Что— то произошло, что-то сломалось в мире или в тебе и нет лиловых сумерек, нет сиреневых теней на снегу, нет голубых, синих, зеленых сумерек в марте и нет красных снегирей на заснеженных ветвях, и нет ярких, рыжих, оранжевых одуванчиков в мае.
/…/ Всю жизнь я чего-то боялся и ждал неминуемого, и сейчас, когда уже, кажется, нечего бояться, стоит, чтобы мне только позвонили из официального учреждения, какая-нибудь девчушка, секретарша, чиновница по поручению высшего начальства, чтобы жизнь на этот день круто изменилась, пошла совсем по другой колее, грохнулась вниз вместо спокойного и тихого созерцания, вместо воспоминания, пошла крутиться вхолостую, рыдать, пошла под откос, под темный, жаркодышащий страшный паровоз. Стоит только получить повестку о собрании, уже все мысли, нервы занята на подходах к этому собранию. Для работы мне нужно быть свободным, мне нужно, чтобы никто и нигде меня не ждал, чтобы время мое с утра было как река, как дальняя дорога, как облако, свободно плывущее по горизонту.
…Господи, зачем они это делают?
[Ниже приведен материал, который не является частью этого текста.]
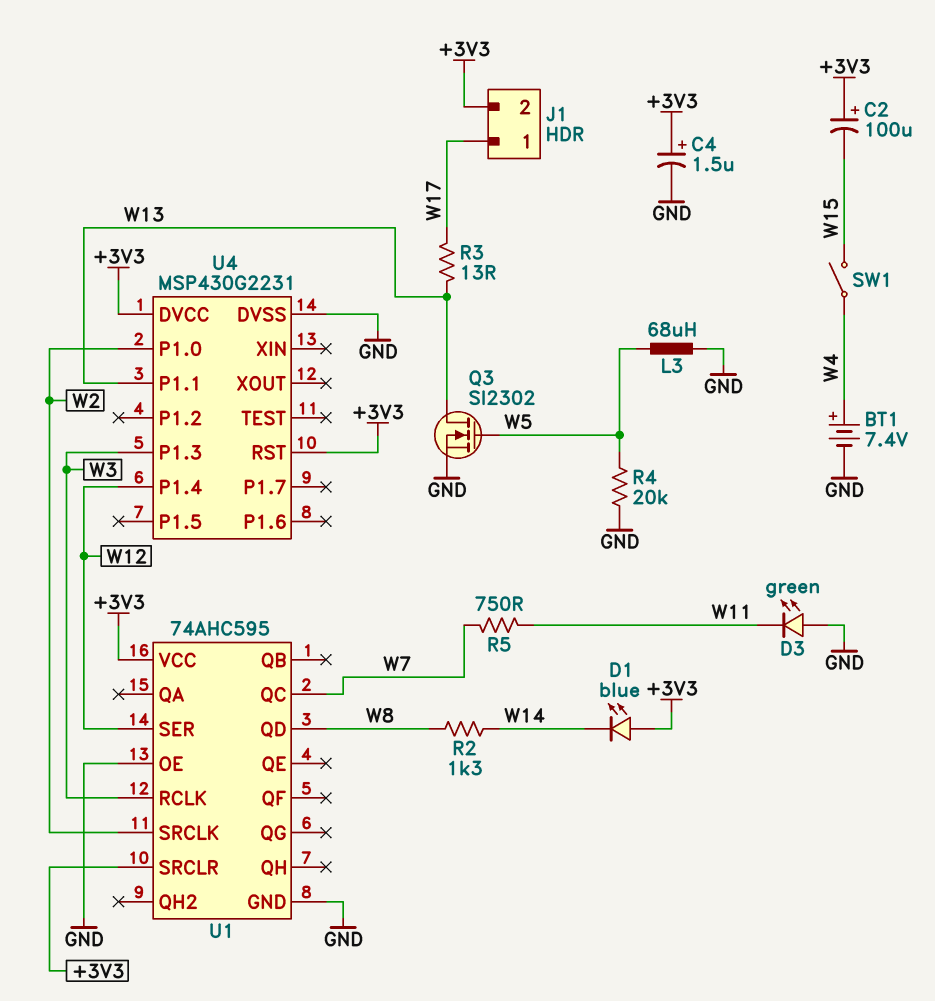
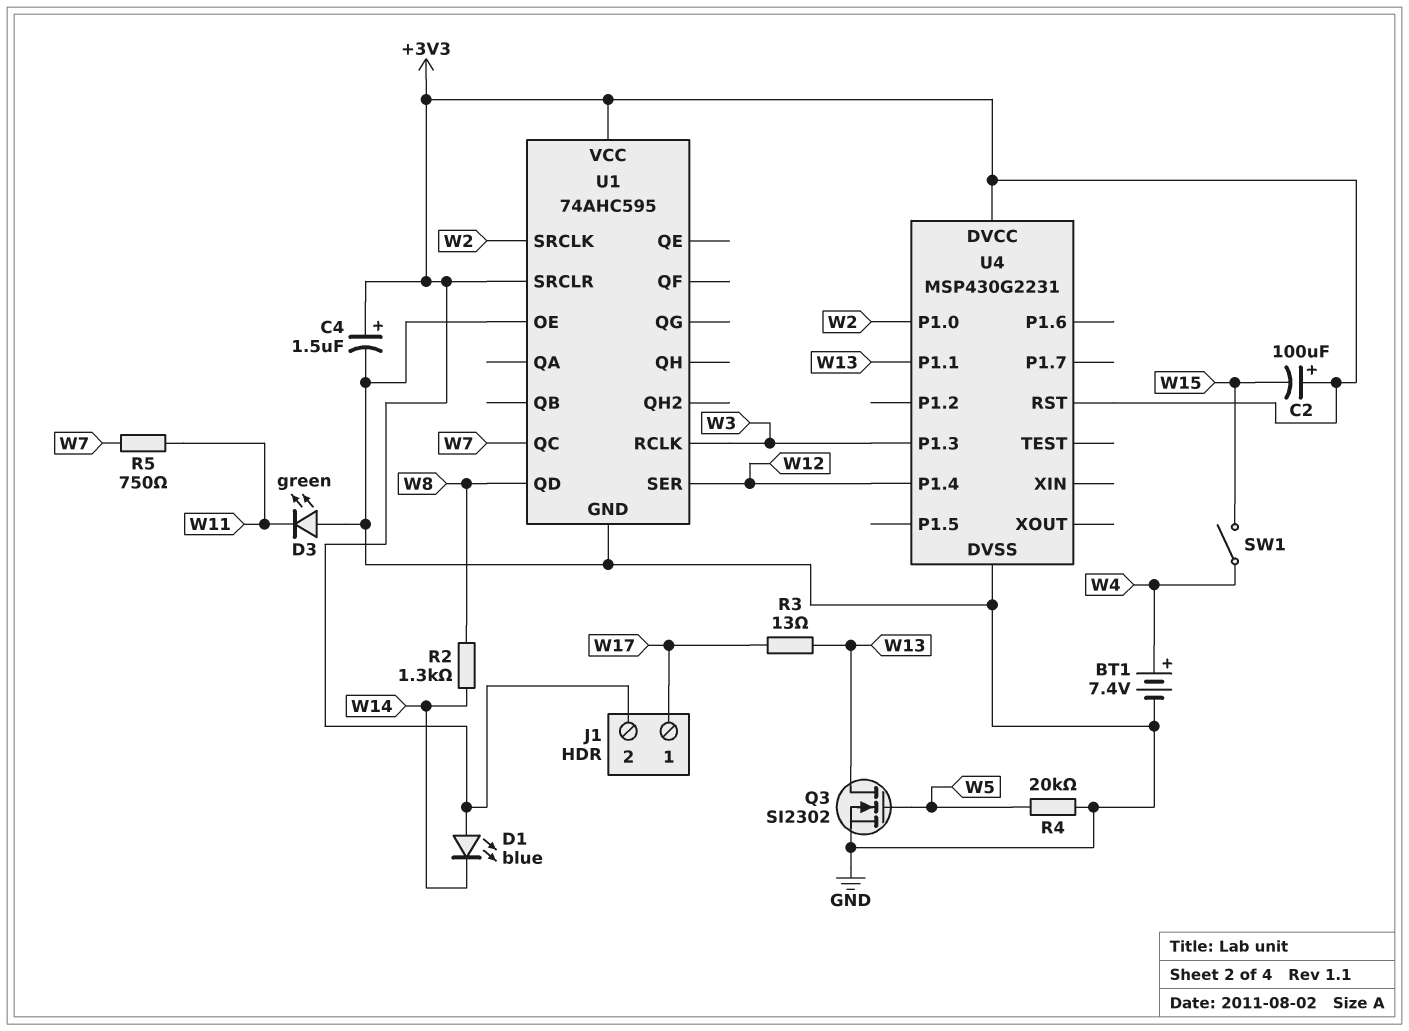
L3: 68uH (GND, W5) -> none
Зачем и почему какая сила загнала их на одно собрание, в эту залу усадило тесно друг к другу, заставила слушать эти речи, умирать от страха, подозревать, травить друг друга, почему и зачем сижу я? И я там был, и я там был
Я выбираюсь из рядов, я вижу себя как бы со стороны, тенью бесплотной, без крови и мускулов, тенью на стене. Кто-то ворчит, кому-то я наступил на ногу, кто-то искоса глядит на меня сбоку, я чувствую затылком взгляды. Кто-то со сцены, из президиума глядит на меня. Я иду центральным проходом, словно муравей, потом боковым проходом к двери, оратор выкрикивает какие-то слова, неумолимая сила давит на меня. Потом я иду длинным коридором со служебными дверями… Я спускаюсь вниз по широкой, видавшей иную жизнь леснице, вхожу в гнусный, грязный учрежденческий туалет, и там немного отходит душа. Потом иду к вешалке.
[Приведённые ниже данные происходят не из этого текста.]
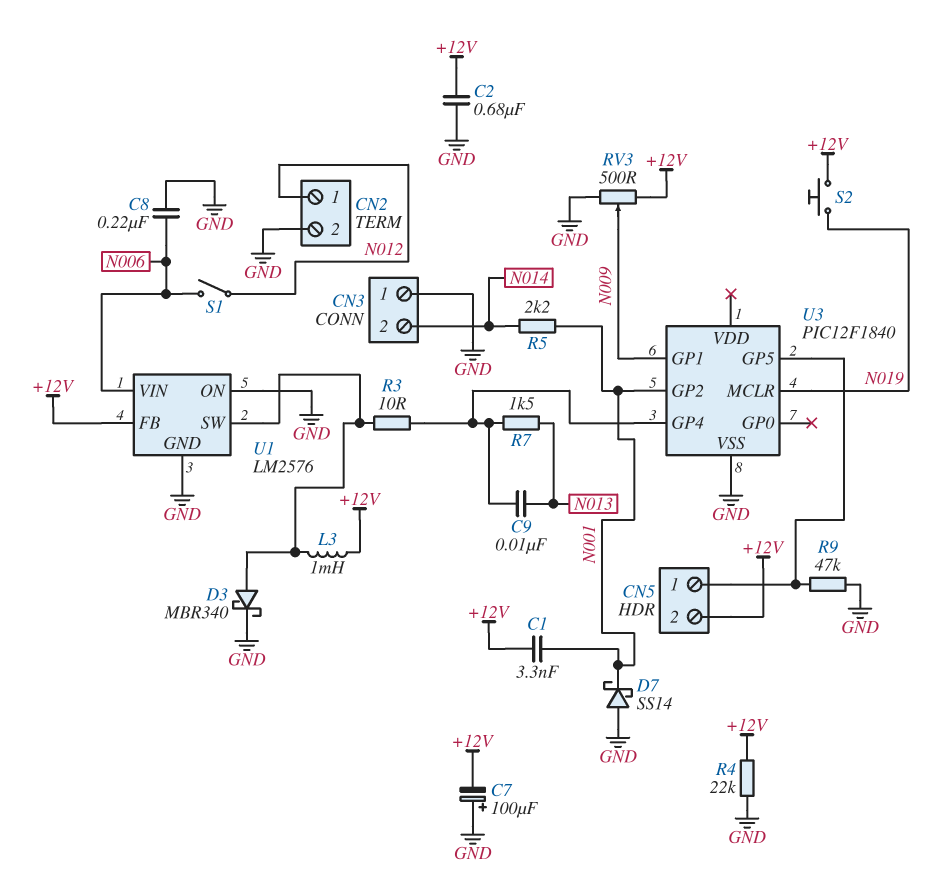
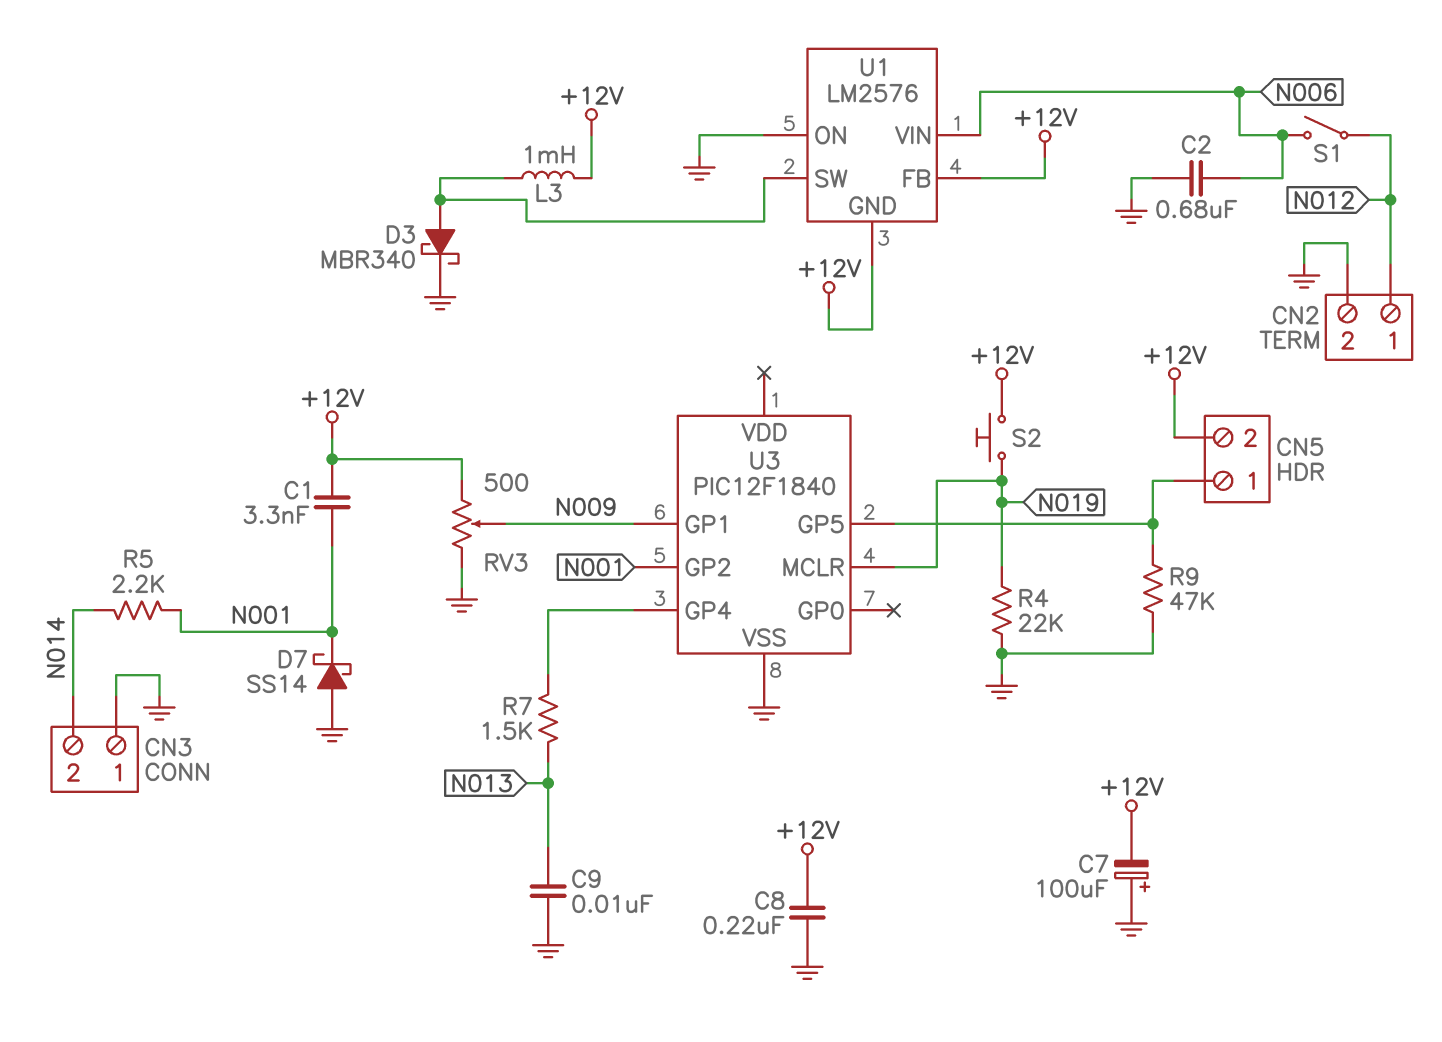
C2: 680nF (+12V, GND) -> 680nF (GND, N006)
C8: 220nF (GND, N006) -> 220nF (+12V, GND)
C9: 10nF (N013, U3/GP4) -> 10nF (GND, N013)
R3: 10 (U1/SW, U3/GP4) -> none
R4: 22k (+12V, GND) -> 22k (GND, N019)
U1 pin GND: GND -> +12V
— Алеша, — говорю я пьяному гардеробщику — Дай на минуту пальто. — И мне кажется из тьмы гардероба, из толпы пальто, кожанок, шинелей, глядят на меня с подозрением чьи-то глаза.
Гардеробщик взглянул на меня пронзительно, будто он был членом партбюро, молча подал пальто, шапку я подошел к зеркалу и увидел, как за моей спиной он разворачивает какой-то сверток, что-то вынул и стал жевать. Я застегнулся и поднялся вверх по лестнице. И только я вышел в темноту, в дождь, пронизанный желтым светом фонарей и падающих листьев, шорохом шагов, скрежетом дальнего трамвая, порывом ветра, — будто сорвало все, что окутывало меня, давило, унижало.
Как смутно горят на улицах фонари, идет дождь, падают желтые листья, и вдруг с неба посыпал снег, и на миг горькое, свежее, как запах антоновских яблок, мелькнуло, пронеслось и коснулось меня, словно холодное веяние осеннего сада, воспоминание детства.
Как далеко и давно это было. Было ли? И зачем я здесь, зачем в этот осенний вечер я не у зеленой лампы, в доме, с отцом и матерью, с сестрами и братом? В тот день они все еще были живы.
Когда я вышел на улицу, то почему-то казалось, что троллейбусы спускаются откуда-то сверху, с каких-то неизведанных высот, а я совсем маленький, далеко внизу, где-то на дне оврага. Но постепенно это чувство прошло, и я вошел в темноту, в ветер и дождь, пронизанный желтыми фонарями. Я был одним из сотен и тысяч, идущих справа и слева, впереди и позади по улицам. Вспыхивали и гасли светофоры, бежал в темноту неон, пролетали зеленые огоньки такси, кружились вокруг фонари и желтые листья, и падали, падали, устилая тротуары, и щемящее чувство только что пережитого унижения, придавленности уступило место другому чувству.